茨木童子(いばらきどうじ)
生まれながらに歯が全てはえ揃っており、生まれてすぐに歩いたという。
母親の腹の中に十六ヶ月もいたため、大変な難産であり、母は茨木童子を産んでまもなく亡くなってしまった。
その後実父によって茨木村の床屋前に捨てられ、髪結床屋の養子として育つ。
ある日、童子が客の頭を剃っていたとき、誤って客を傷つけてしまった。流れ出た血が指につき、童子はそれを舐めた。
血の味を覚えた童子は、それから故意に客を傷つけ、血を舐めるようになった。気味悪がった客は店から遠のき、床屋は寂れた。
ある時、童子は親方に呼ばれ、「客がいなくなったのはお前のせいだ」と激しく叱責される。
翌朝、童子が顔を洗うために川へ行き、親方に叱られたことを思い出しながら水面をみると、
そこに映っていたのは恐ろしい
鬼の顔であった。
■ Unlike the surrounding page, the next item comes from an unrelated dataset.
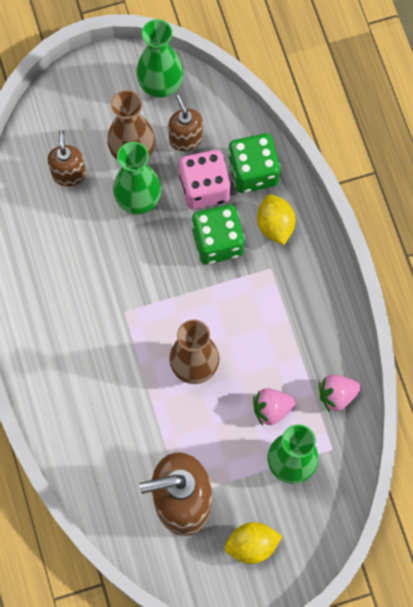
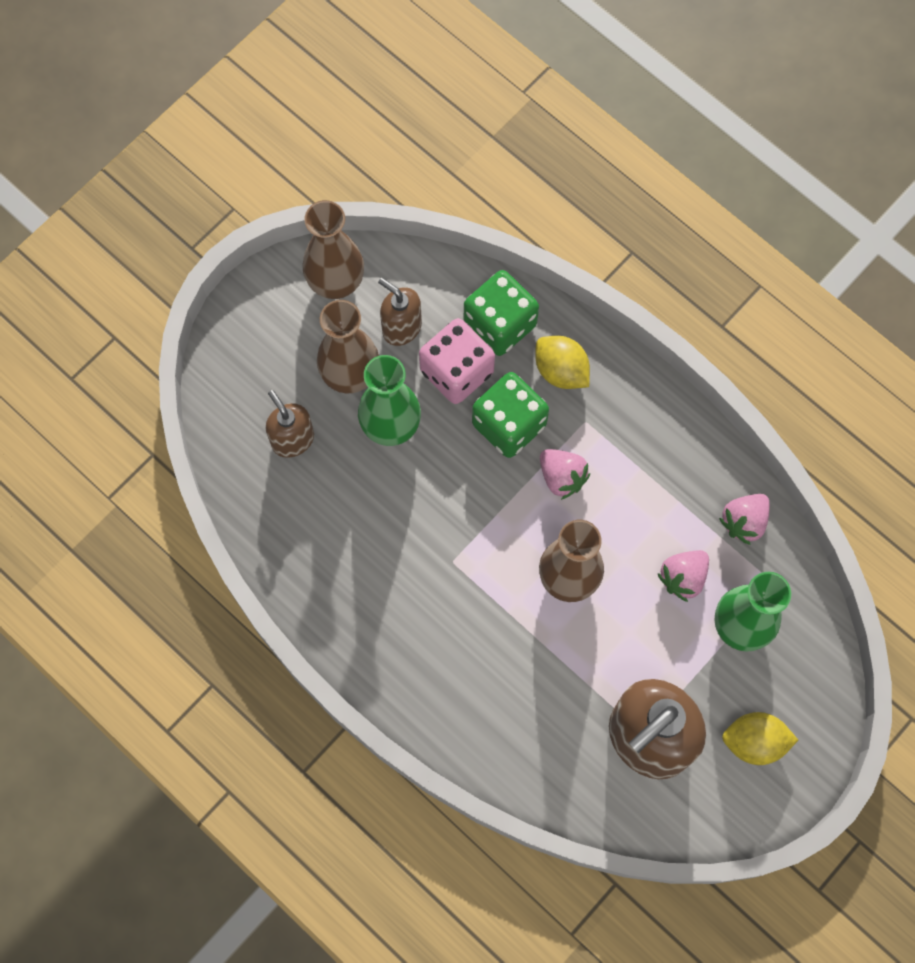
camera: 30 degrees left, 0 degrees up
(160, 85) = (336, 282): green vase -> brown vase
(231, 297) = (562, 477): none -> pink strawberry
(252, 545) = (754, 742): yellow lemon -> yellow lemon turned 45 degrees clockwise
童子は驚き、もう店にはもどれまいと山の奥へ消えた。
その後、茨木童子は大江山へと辿り着き、
酒呑童子のもとで一味の副将格となり、悪行の限りを尽くすこととなる。
鬼たちは源頼光らに討たれるが、一説によれば、茨木童子だけは難を逃れ、生き延びたとされる。
また、『
一条戻り橋?』(『
羅生門?』としている話もある)において老婆(美女の場合もある)に化け、通りかかった渡辺綱を攫おうとするも、
逆に返り討ちにあい、腕を切り落とされてしまい、綱の母親に化けて腕を取り返しに行ったこともある。
この茨木童子と渡辺綱の対決は、茨木童子を代表する逸話であり、脚色され『茨木』『戻橋』の名で歌舞伎の演目になっている。
後に、自分の実の父親が死の床にいることを知り、看病のために自分の生まれた土地へと戻った。
父親は「自分はお前のことを捨てたのに、よく恨まずに来てくれた」と涙を流して息を引き取り、
父の死を看取った童子は、村人に後のことを頼み、山へと戻ったという話と、
金銀を持参して父親を見舞うも、父に「世間を騒がせ、人様に迷惑をかけるような者は子ではない。早々に立ち去れ」
と言われ、見舞いの品を突き返されたため、やむなく姿を消し、その後二度とあらわれる事は無かったという話が伝わっている。
その他にも、大江山を離れた後、東へ移動したという説もあり、新潟には童子にまつわる伝承、ゆかりの地が数多く残っている。
特に栃尾市の軽井沢地区には、童子が拓いたという村がある。そこには童子を祀った神社があり、童子の子孫であるという茨木姓の人々がいる。
彼らには節分に豆をまかないという習わしがあり、家の屋根に破風を作ると良くないことが起こるという言い伝えがあるという。